Zwolennicy Platformy Obywatelskiej wściekli się, gdy podczas marszu Donalda Tuska zobaczyli ekipę TVP Info, która przeprowadzała rozmowę z Adamem Borowskim, legendą opozycji antykomunistycznej, szefem warszawskiego Klubu Gazety Polskiej. Choć nie doszło do fizycznego ataku, agresja była werbalna: Borowski nasłuchał się wyzwisk.
- Czego się śmiejesz? - pytał uczestnik marszu Adama Borowskiego. - Z Was - odpowiedział opozycjonista antykomunistyczny. - Z was? A ty co ku**a robisz? - odparł miłośnik Tuska.
Borowski został też nazwany... komunistą.
- Pan też rzucał kamieniami na komunistów, a teraz ma pan pretensje, że na pana? Pan jest tym samym komunistą teraz co oni wtedy byli - wykrzykiwał kolejny z uczestników marszu Tuska.

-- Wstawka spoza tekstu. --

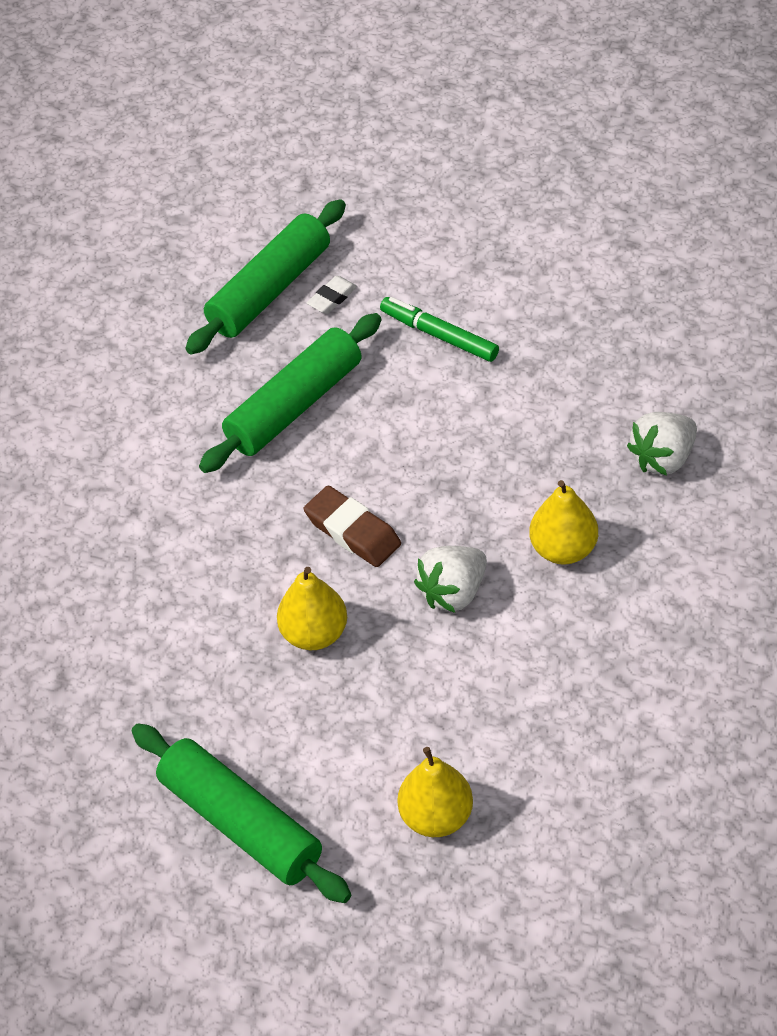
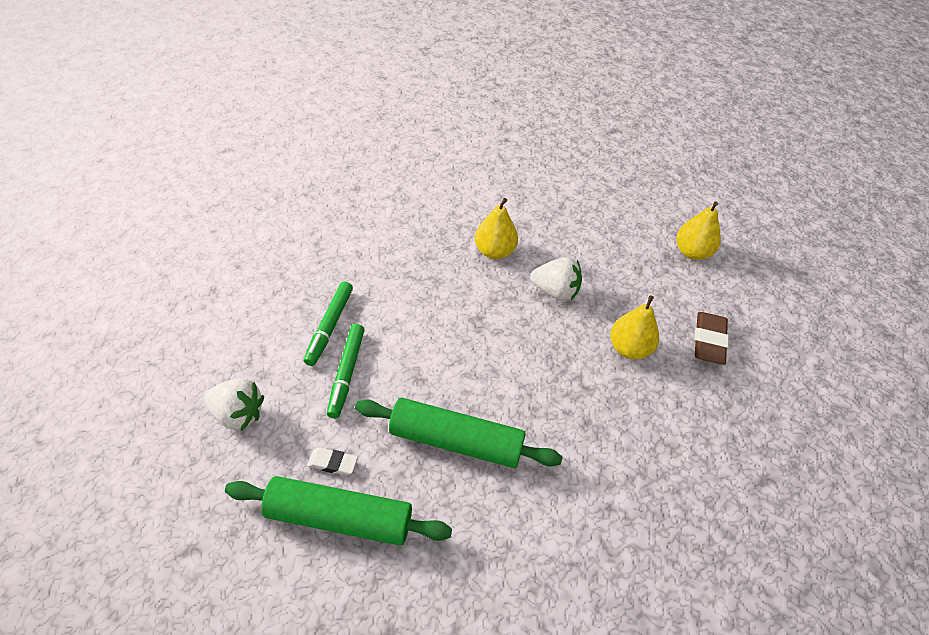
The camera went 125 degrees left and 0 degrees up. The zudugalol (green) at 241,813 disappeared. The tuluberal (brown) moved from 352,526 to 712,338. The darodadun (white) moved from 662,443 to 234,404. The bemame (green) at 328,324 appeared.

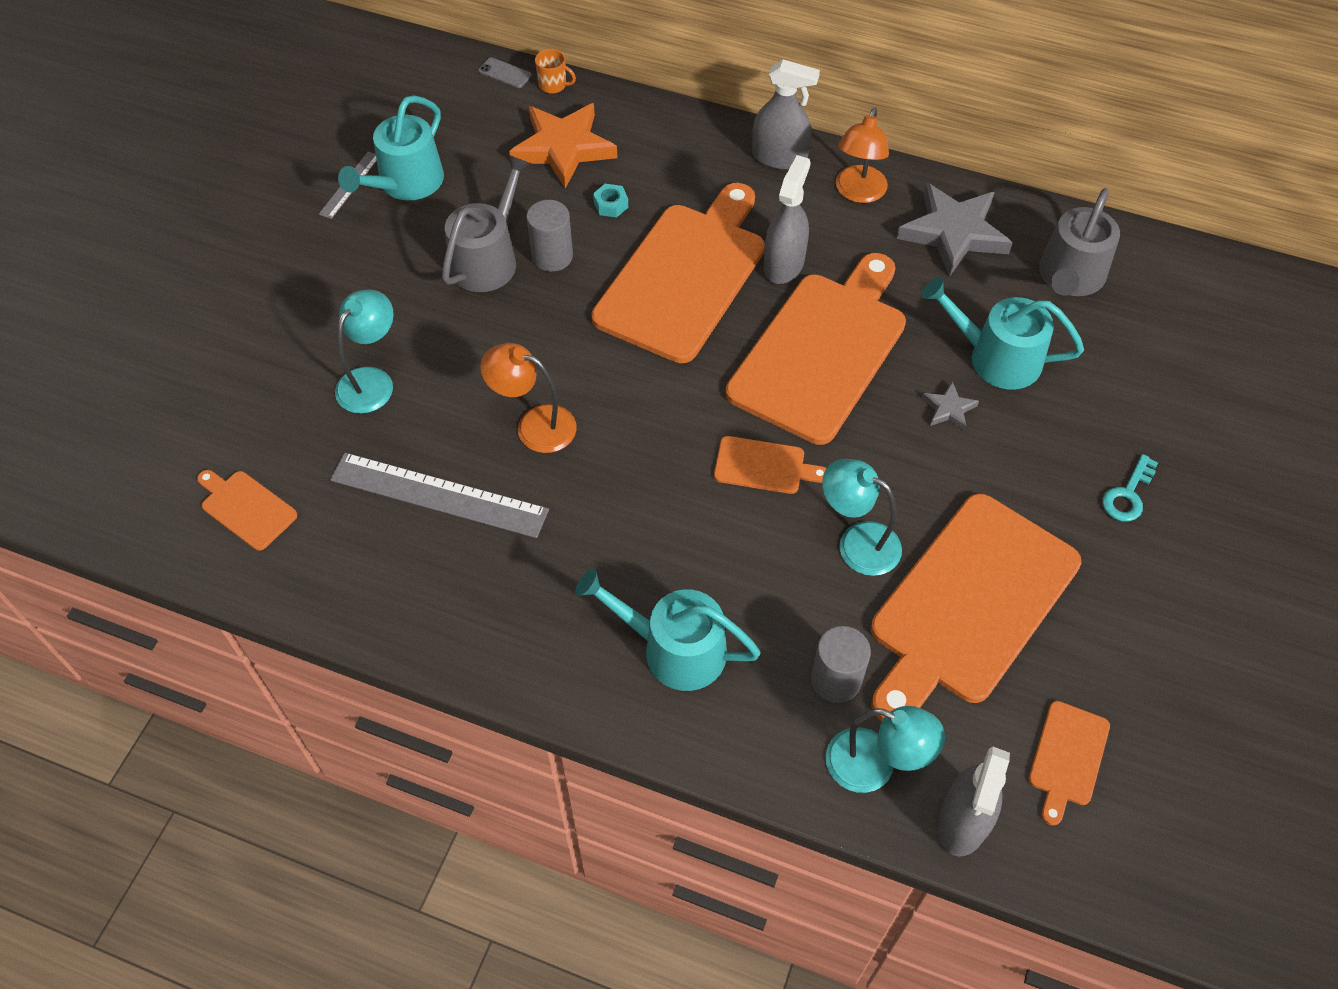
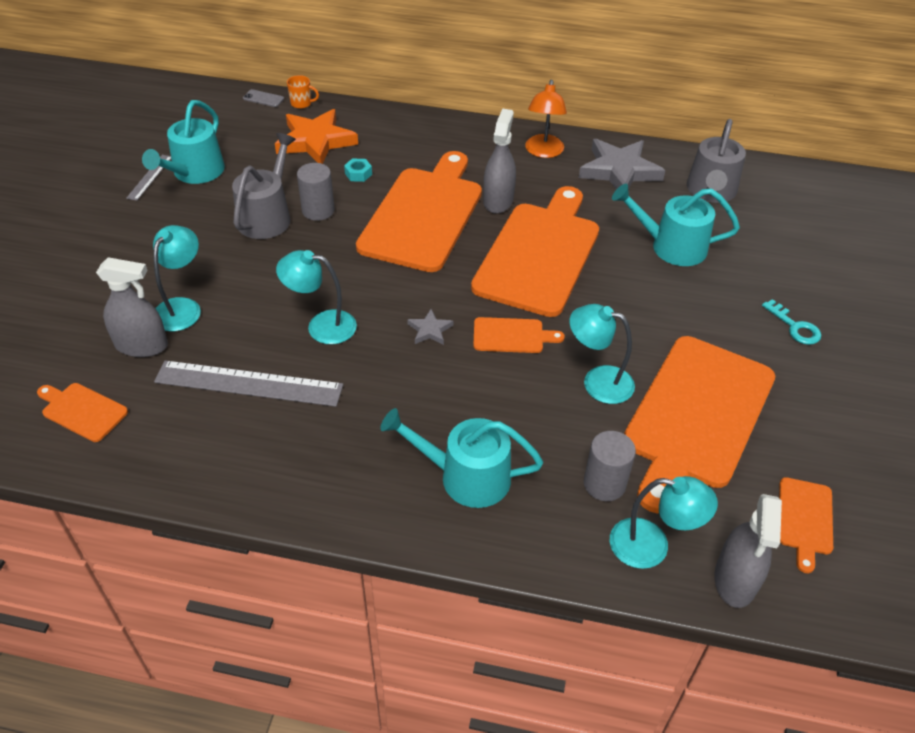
The camera went 10 degrees left and 10 degrees down. The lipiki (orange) at 528,398 became the lipiki (turquoise) at 316,297. The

Zwolennicy PO wykazywali się też historyczną ignorancją. Adam Borowski uświadamiał ich, że za czasów komunizmu został skazany na 6 lat więzienia i siedział w jednej celi z Frasyniukiem. "Pokaż ten wyrok" - kpili tuskowcy.
Przykład idzie oczywiście od góry. Organizatorzy udzielili przyzwolenia na tego typu zachowania, sami używali wulgarnych haseł
– skomentował Adam Borowski w rozmowie z tvp.info.